UPDATE 2-Australia says journalist arrested in China after months-long detention
Updates throughout with comment from former ambassador
SYDNEY, Feb 8 (Reuters) - Australian journalist Cheng Lei has been formally arrested in China after six months in detention on suspicion of illegally supplying state secrets overseas, Australia's Foreign Minister Marise Payne said on Monday.
Cheng, who was a high-profile anchor on Chinese state media's English-language channel CGTN, was arrested on Feb. 5, Payne said. Initially detained in mid-August last year, Cheng had regularly attended business functions and embassy events for the Australian community in Beijing.
Payne said the Australian government "has raised its serious concerns about Ms Cheng’s detention regularly at senior levels, including about her welfare and conditions of detention."
Tensions between Australia and China have been high for the past year, after Canberra called for an international investigation into the source of the coronavirus pandemic and Beijing responded with trade reprisals.
Australia's former ambassador to China, Geoff Raby, said Cheng's case "would seem to go beyond issues in the bilateral relationship".
"Support for Lei is, however, made much more difficult in the absence of high-level contact between the governments," Raby told Reuters.

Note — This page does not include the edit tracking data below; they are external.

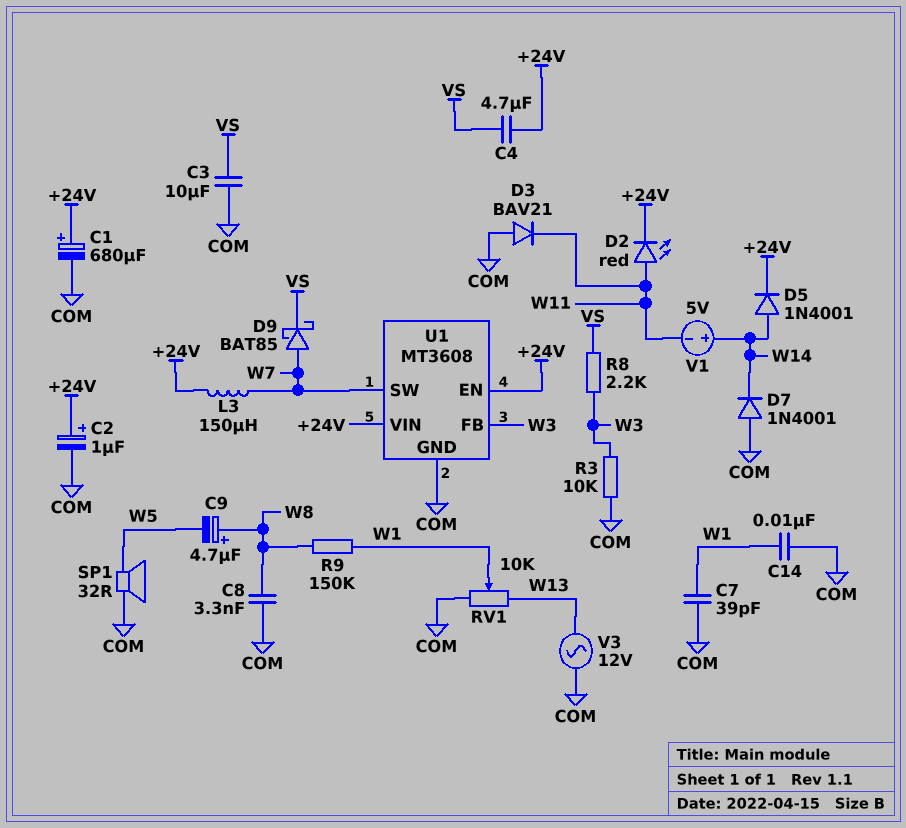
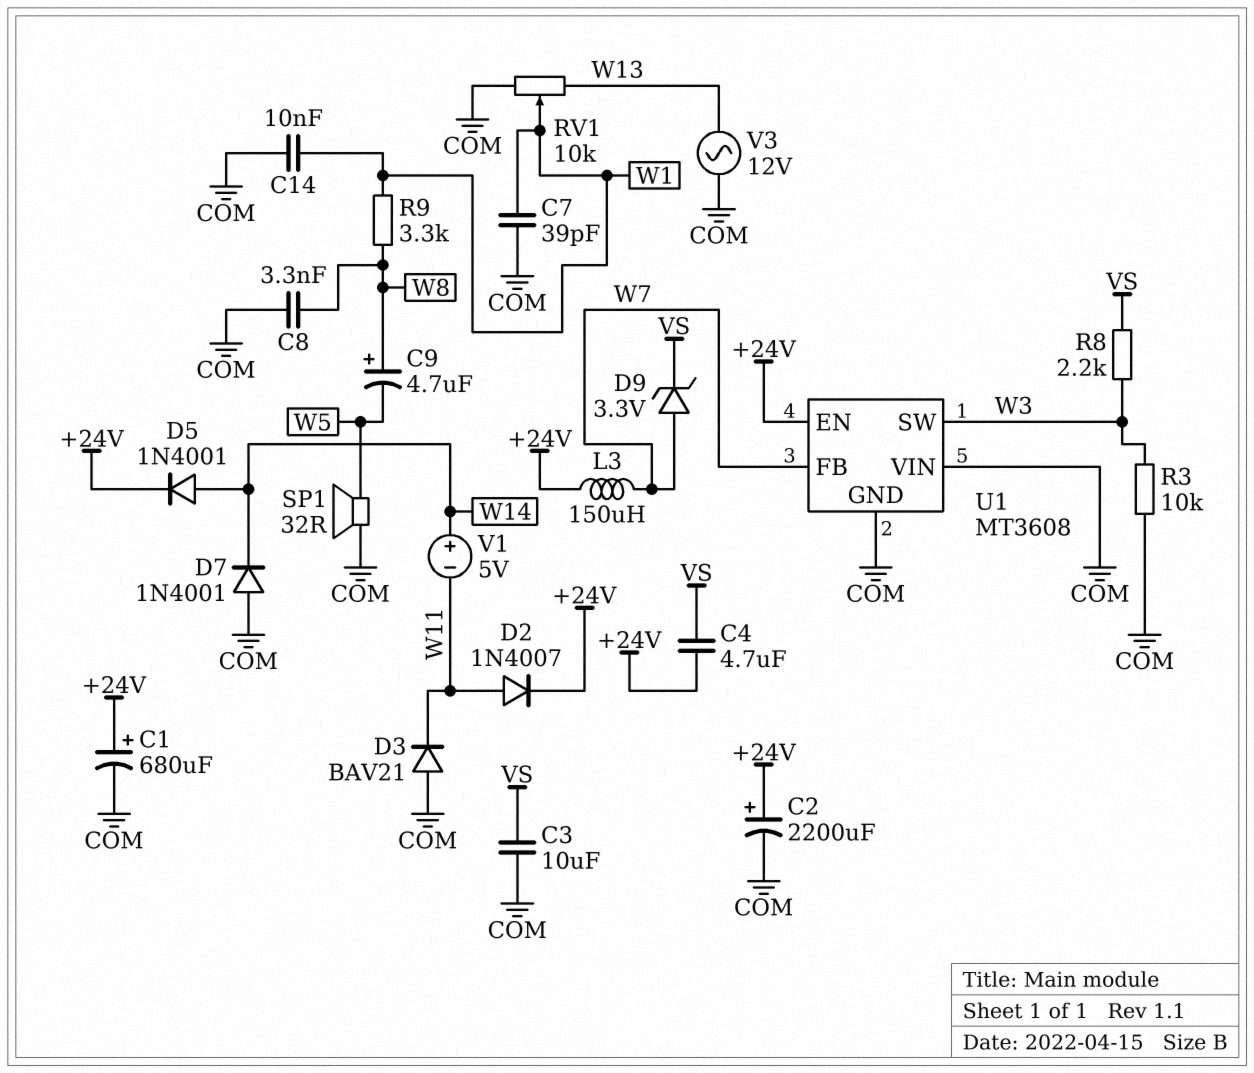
C2: 1uF (plus +24V, minus COM) -> 2200uF (plus +24V, minus COM)
D2: LED red (A W11, K +24V) -> diode 1N4007 (A W11, K +24V)
D9: schottky BAT85 (A W7, K VS) -> zener 3.3V (A W7, K VS)
R9: 150k (W1, W8) -> 3.3k (W1, W8)
U1 pin FB: W3 -> W7
U1 pin SW: W7 -> W3
U1 pin VIN: +24V -> COM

Payne said officials had visited Cheng, six times during her detention, most recently at the end of January. Cheng's two children, aged nine and eleven, are currently living with family in Australia.
In the days after Cheng's August detention was made public, two Australian foreign correspondents were flown out of China, helped by Australian consular officials after the pair were questioned by China’s state security ministry.
China's Foreign Ministry subsequently revealed that Australia's security agency had questioned Chinese journalists working in Australia in the weeks before Cheng was detained.
Australian Prime Minister Scott Morrison said on local radio on Monday, before news of Cheng's arrest was made public, that there remained no agreement for ministerial-level exchanges between the two nations to overcome the diplomatic tensions.